The Selfish Giant (2013)

As someone dedicated to creating strong, flawed and deeply fascinating women throughout her work, Walsh also finds herself both inspired by and reacting against other depictions of on-screen womanhood. “As a young woman, Fatih Akin’s Head-On (2004) and The Edge of Heaven (2007) were incredibly inspiring films,” she says. “The only film I had seen before that where I had witnessed females inhabiting what are traditionally male roles was Baise-moi (2000). Great film but incredibly disappointing, because the women are apprehended at the end. Fatih Akin presented flawed women who were not punished for the choices that they make.

“Also, the films of Lukas Moodysson,” Walsh continues. “I think [human trafficking drama] Lilya 4-Ever (2002) is the second film that had a really big impact on me. I have only seen the film once as I was so traumatised afterwards, but there is nothing gratuitous. It’s so beautifully done, how slowly all the love is sucked out of the world. Clio Barnard’s The Selfish Giant (2013) is another inspirational film, and Celine Sciamma’s Girlhood (2014), which is just an incredible sensual and sensory experience. I love the ambiguity of the ending, which is so brave and brilliant.”

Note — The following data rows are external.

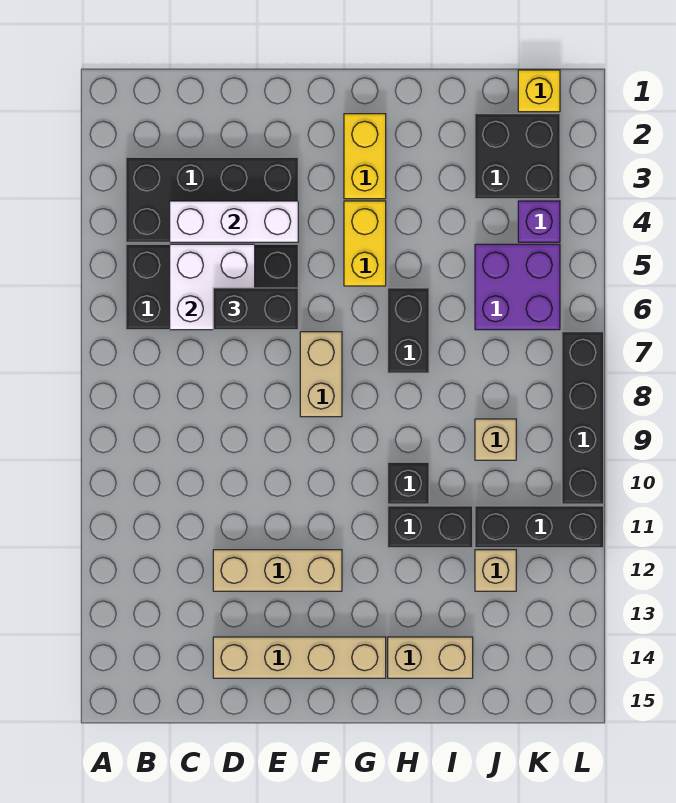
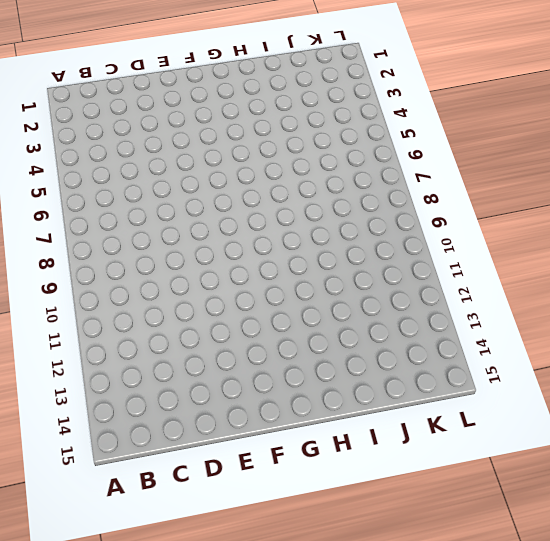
none -> black brick B3:E4 level 1
none -> black brick B5:E6 level 1
none -> tan brick D12:F12 level 1

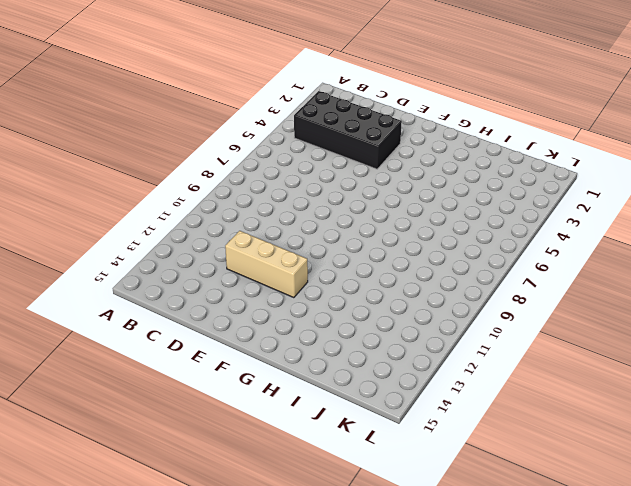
none -> black brick B5:E6 level 1
none -> tan brick D14:G14 level 1
none -> tan brick F7:F8 level 1

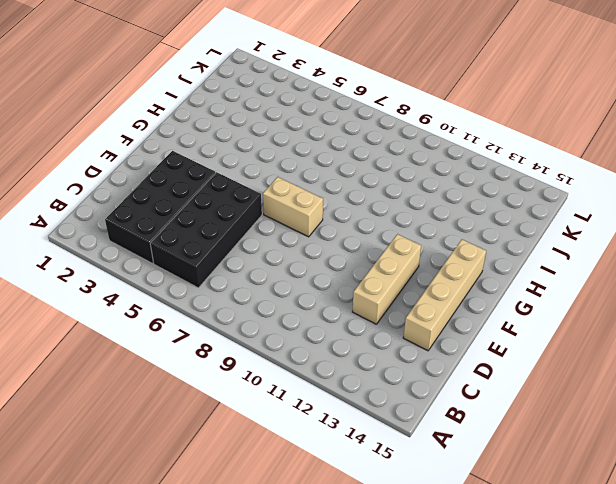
none -> yellow brick G2:G3 level 1
none -> yellow brick G4:G5 level 1
none -> black brick H6:H7 level 1

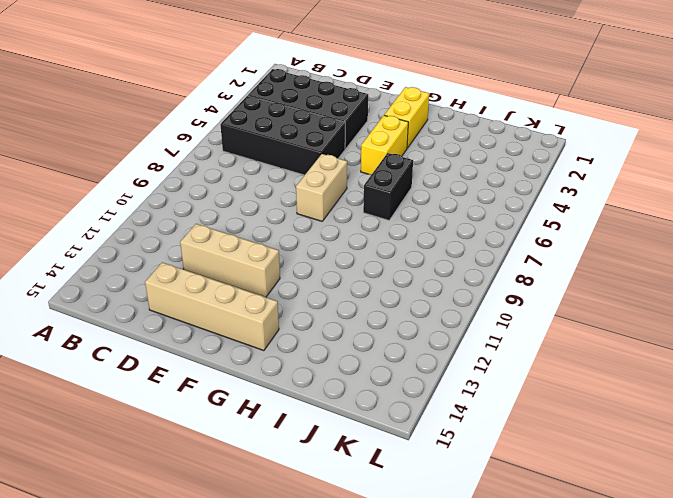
none -> black brick H10 level 1
none -> black brick H11:I11 level 1
none -> tan brick H14:I14 level 1

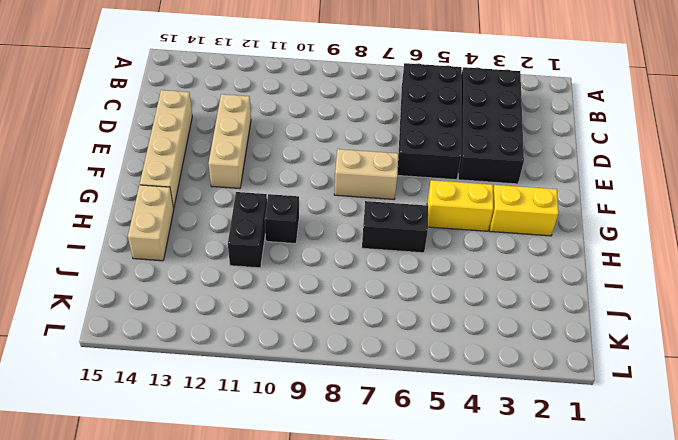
none -> black brick J2:K3 level 1
none -> purple brick J5:K6 level 1
none -> tan brick J9 level 1

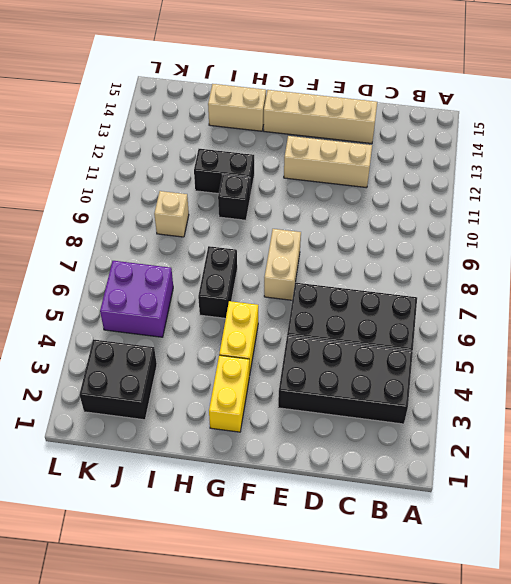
none -> black brick J11:L11 level 1
none -> tan brick J12 level 1
none -> yellow brick K1 level 1

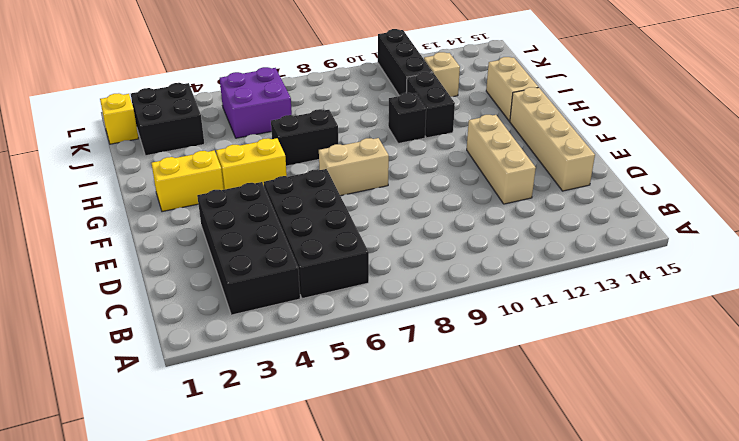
none -> tan brick J9 level 1
none -> purple brick K4 level 1
none -> black brick L7:L10 level 1

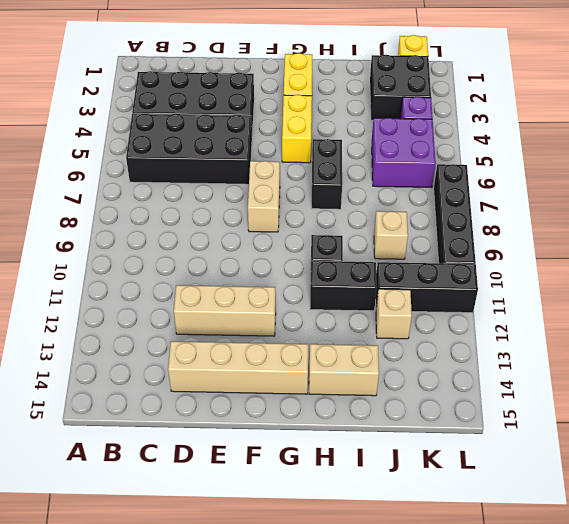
none -> white brick C4:E4 level 2
none -> white brick C5:D6 level 2
none -> black brick D6:E6 level 3

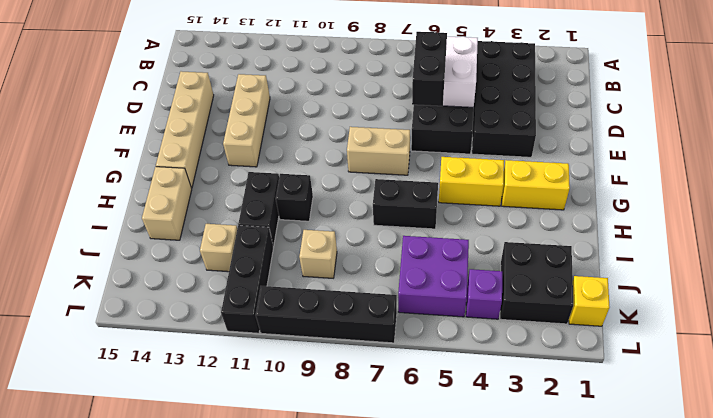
none -> white brick C4:E4 level 2

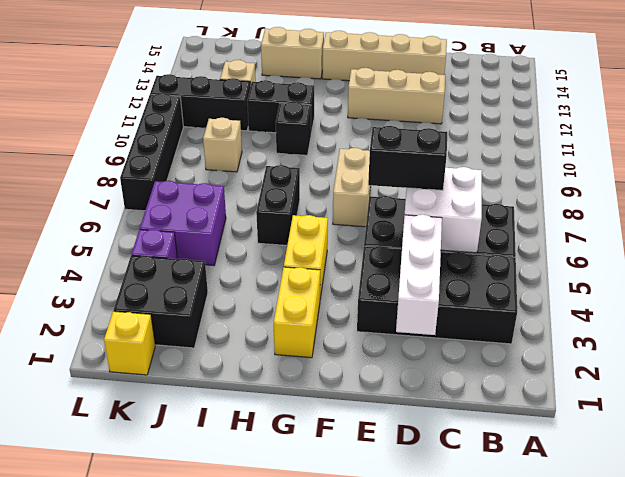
white brick D2:D4 level 2 -> white brick C4:E4 level 2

While Walsh may find inspiration in the works of others, she’s absolutely forging her own path in terms of the unapologetic way in which she presents her female protagonists; The Violators’ Shelly being one of her most potent. “The difficulty for me was investing a child with a certain degree of self-determination in what is an abusive relationship,” says Walsh. “Although she is a child she is very much an adult, she is a matriarch of her household. In a novel it’s not as dangerous because you are in control. But as a film you’re opening up to interpretation, we’re inviting the audience to sexualise her. Part of the reason we objectify her, and [her lover] Mikey does, is because she’s beautiful, and I’m not going to shy away from that. Cinema is a sensual experience and I don’t think we should be embarrassed about it as women, or think that it’s in some way anti-feminist. As a feminist, I’ve always stayed well clear of the victim narrative.”